Although cats represent less than 1 percent of the animals used in biomedical research each year, their contributions to various fields of medicine are numerous.  What follows are some examples of past medical advances and current research using cats.  


Researchers have found that cats infected with a feline virus may develop feline AIDS.  The feline virus and human AIDS are both retroviruses, which destroy the immune system's ability to fight the virus.  Both retrovirual infections possess similar symptoms such as swollen lymph nodes, extreme weight loss and infection of the gums and nose or respiratory system.  Researchers also have developed a vaccine that offers protections against feline leukemia virus in cats, and the technology used shows great potential as a model for human AIDS vaccine.1


Nobel-Prize winning research on cats revealed the pathways that send information from the eye to the brain.  This research showed that proper development of vision requires stimulation of the visual neurons and has given physicians a better understanding of eye disorders like amblyopia (“lazy eye”) and strabismus (“cross-eye”).2  Cats also have contributed to research on glaucoma and cataract surgery.3


Much is known about the anatomy of the cat’s sensory system.  Because of similarities between the neurological system of the cat and that of the humans, cats make excellent models for studying the spinal cord, vision and other types of research involving the nervous system.

  • Research with cats has furthered the understanding of the function of neurons, the chemical transmission of nerve impulses, specific functions of nerve cells, functional organization of the brain and mechanisms of nerve impulse transmission.
  • Cats are being used to measure how humans recover from traumatic injuries or strokes.
  • Cats may develop gangliosidosis, a lipid storage disorder that causes skeletal abnormalities and mental retardation in humans, and serve as an animal model for the disease.4


Both humans and cats can suffer from hearing loss as a result of exposure to high-level noise.  This similarity has enabled researcher to study the effects of noise on cats and apply the information to humans.
Another condition resulting from exposure to high-level noise is tinnitus, a chronic high-pitched ringing in the ear.  Although studies in cats have produced methods to suppress tinnitus, current research is aimed at curing the disease.5


Diabetic cats, though rare, are useful models for the study of human diabetes mellitus.  Better understanding of the protein that hinders insulin production in both cats and humans may lead to a cure for diabetes.6


Thousands of human infants are born in the U.S. every year with this disease, which is caused by a parasite that reproduces in the cat’s intestine.  Research is being done using cats to develop treatments and protective measures against the disease.7


Biomedical research has led to improved animal surgical procedures and new vaccines to prevent animal diseases.  Over the past 30 years, the health of the house cat has been improved to such a degree that their life expectancies have increased 6-8 years, allowing some indoor cats to live up to 20 years.

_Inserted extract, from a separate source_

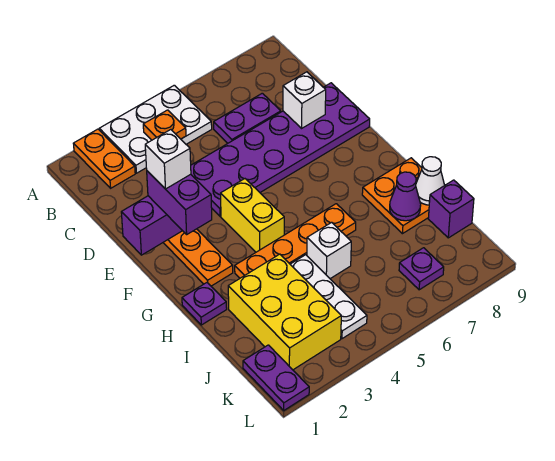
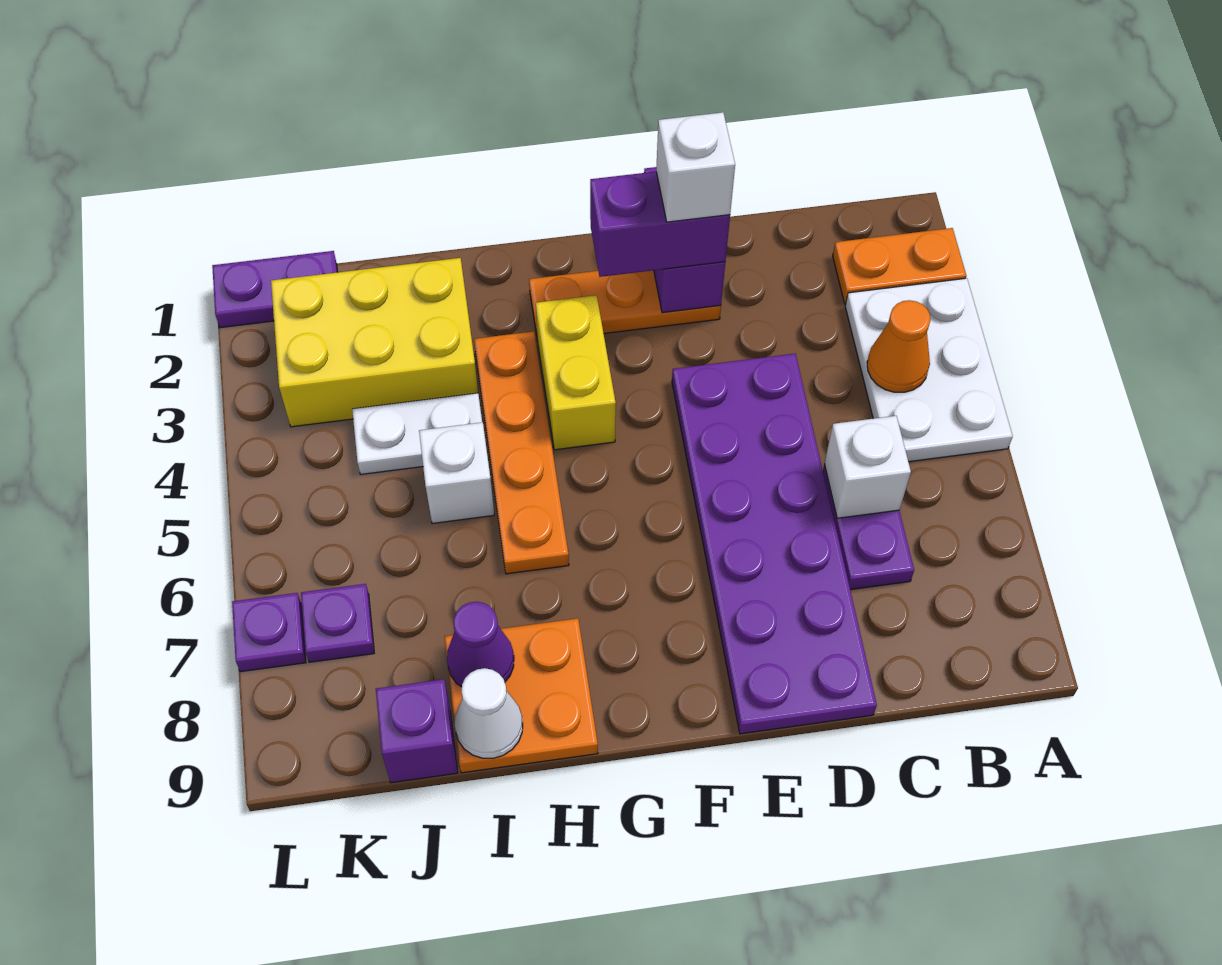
orange plate B4 level 2 -> orange cone B4 level 2
white brick D8 level 2 -> white brick C6 level 2
yellow brick F4:G4 level 1 -> yellow brick G3:G4 level 1
purple plate H1 level 1 -> purple plate L7 level 1
white plate I4:K4 level 1 -> white plate I4:J4 level 1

1 Shelton GH; Linenberger ML; Grank CK; Abkowitz JL Hematologic manifestations of feline immunodeficiency virus infection.  Feline Retrovirus Clinic, Pacific Northwest Research Foundaton, Seattle, WA. Blook 1990 Sept 15;76(6): 1104-9.

2 Friedlander, Michael J., Martin, Kevan A.C. and Wassenhove-McCarthy, Deborah: Effects of monocular visual deprivation on geniculocortical innervation of area 18 in cat.  J. Neurosci 11(10):3268-3288, 1991.

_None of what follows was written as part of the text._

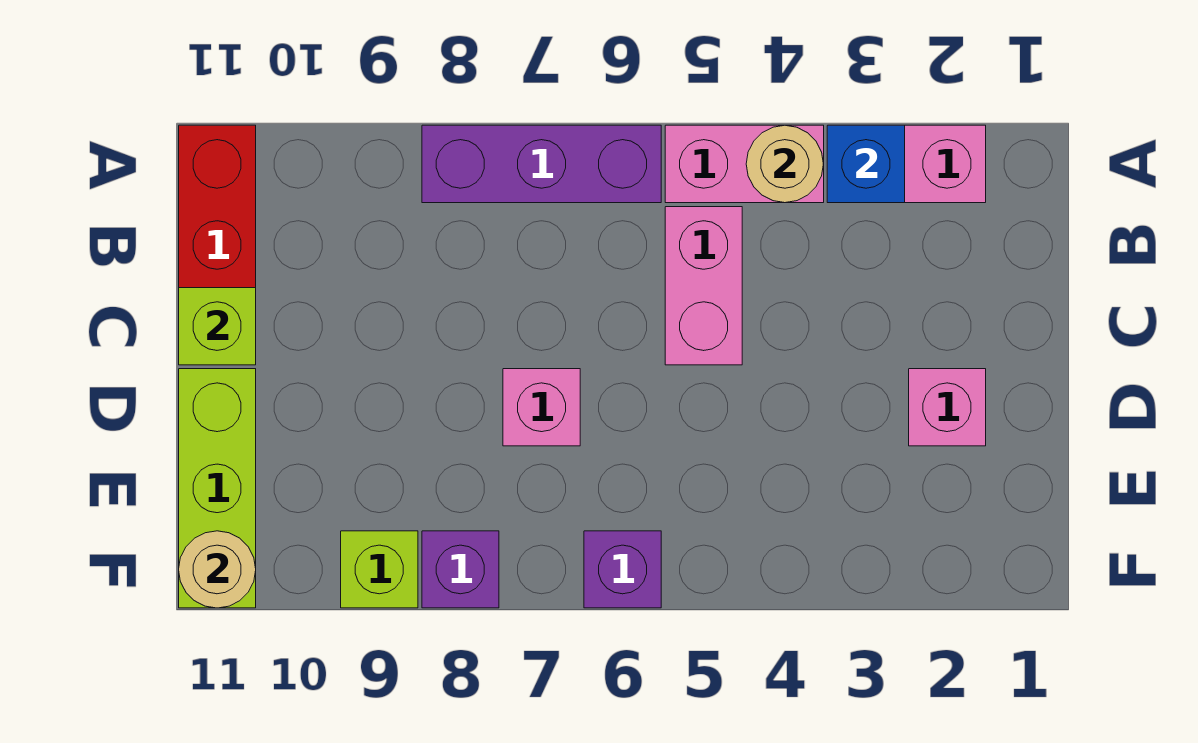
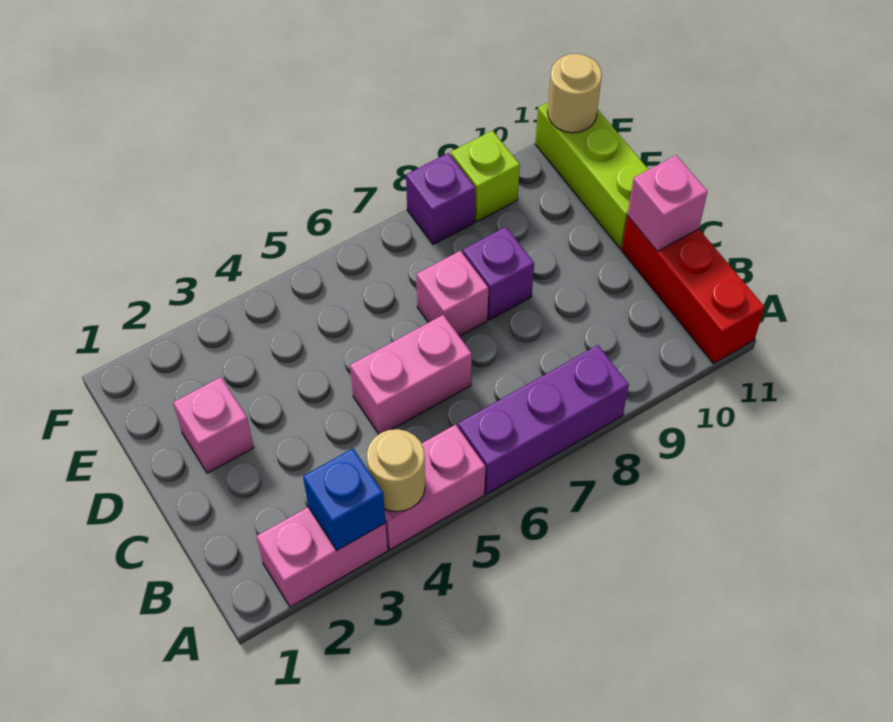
pink brick B5:C5 level 1 -> pink brick C5:C6 level 1
lime brick C11 level 2 -> pink brick C11 level 2
purple brick F6 level 1 -> purple brick D8 level 1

3 Galin, MA, Fetherolf, L, Suga, A: Binkhorst lecture 1 Experimental cataract surgery. Ophthalmology 86:213-218, 1979.

4 Baker, HJ: Animal models of human gangliocoses.  In: Andrews, Altman and Ward (eds.), Spontaneous Animal Models of Human Disease.  Academic Press, NY, 1980. Baker, HJ; Walkley, SU; Ratazzi, MC; Singer, HS; Watson, HL and Wood PA: Feline Gangliosidosis as models of human lysosomal storage diseases.  In: Animal Models of Inherited Metabolic Diseases, Alan Liss, NY, 1982.

5 Evabsm EF; Wilson, JP and Borerwe, TA: Animal models of tinnitus.  Ciba Found. Symp. 85-103-138, 1981.

6 Panciera DL; Tomas CB; Eicker SW; Atkins CE Epizootiologic patterns of diabetes mellitus in cats: 333 cases (1980-1986). J Am Vet Med Assoc 1990 Dec 1; 197(11); 1504-8.

7 Peterson JL; Willard MD; Lees GE; Lappin MR; and others Toxoplasmosis in two cats with inflammatory intestinal disease. J Am Vet Med Assoc 1991 Aug 15;199(4):473-6.